Réformer le code fiscal américain
Le sénateur du Kentucky Rand Paul a créé son petit effet en se déclarant "choqué" par la façon dont le Congrès « harcèle Apple, une des plus grandes success stories américaines », demandant « quel politicien ne fait pas lui-même un peu d'optimisation pour réduire ses impôts ? » A ses yeux, c'est le Congrès le responsable, l'auteur de ce code des impôts « ancien et byzantin », deux fois plus volumineux que celui du voisin canadien. Après avoir dûment prêté serment, Tim Cook a d'ailleurs lui-même martelé la nécessité d'une réforme fiscale : « ce serait très coûteux de rapatrier cette trésorerie [les 100 milliards logés dans les filiales à l'étranger notamment en Irlande NDLR] aux Etats-Unis du fait de notre système fiscal qui ne s'est pas adapté à l'ère numérique » a-t-il fait valoir. Il a défendu un taux incitatif d'impôt à un chiffre (moins de 10%) pour le rapatriement des capitaux étrangers « à la maison », même si cela augmenterait in fine le taux effectif d'impôt d'Apple, actuellement de 30,5% selon la firme et seulement 9,8% selon le rapport du Sénat. « Je ne propose pas zéro, mais un taux raisonnable, car 35% c'est très élevé. » Toutefois, « nous n'avons aucun projet de rapatrier cet argent aux Etats-Unis, au taux d'impôt actuel » a précisé le patron d'Apple.

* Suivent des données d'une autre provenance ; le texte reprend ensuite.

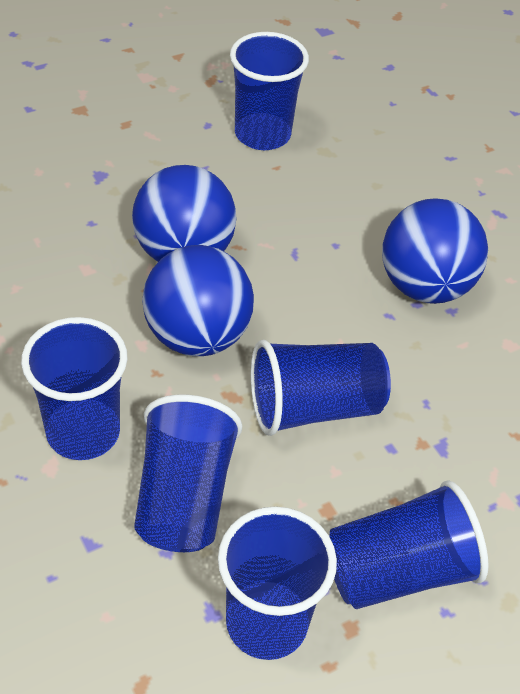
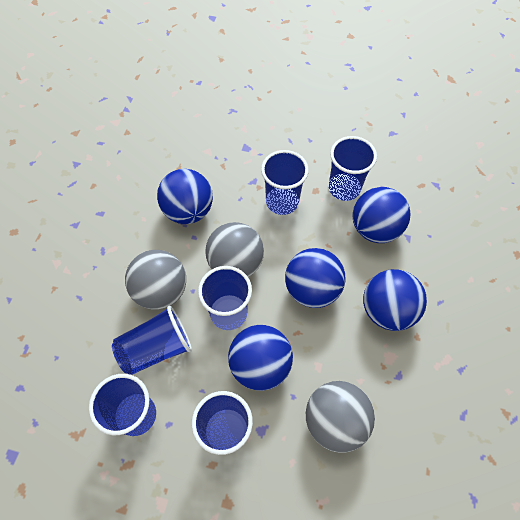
blue ball: 3 -> 5
grey ball: 0 -> 3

« Pas d'artifices fiscaux »
« Apple n'utilise pas d'artifices fiscaux » a martelé Tim Cook, tout en ayant bien du mal à expliquer les raisons et le fonctionnement de la filiale irlandaise à laquelle a été transférée une large part des intérêts économiques de ses brevets. Cette filiale, une holding chapeautant les magasins en Europe, a reçu 30 milliards de dividendes d'autres filiales entre 2009 et 2012 et n'a aucune résidence fiscale ! « Vous avez déplacé la poule aux ?ufs d'or, transféré les joyaux de la couronne de l'entreprise. 95% de la R&D est réalisée aux Etats-Unis mais 60% des bénéfices reviennent à cette filiale irlandaise » s'est emporté Carl Levin. Le responsable des « activités fiscales », Phillip Bullock, a répondu « ne pas être d'accord » avec l'affirmation du sénateur. « La création de la filiale en Irlande remonte à 1980, l'iPhone et l'iPad n'existaient, même le Mac n'était pas sorti » a voulu botter en touche Tim Cook. Ce qui n'a pas du tout convaincu le président de la sous-commission.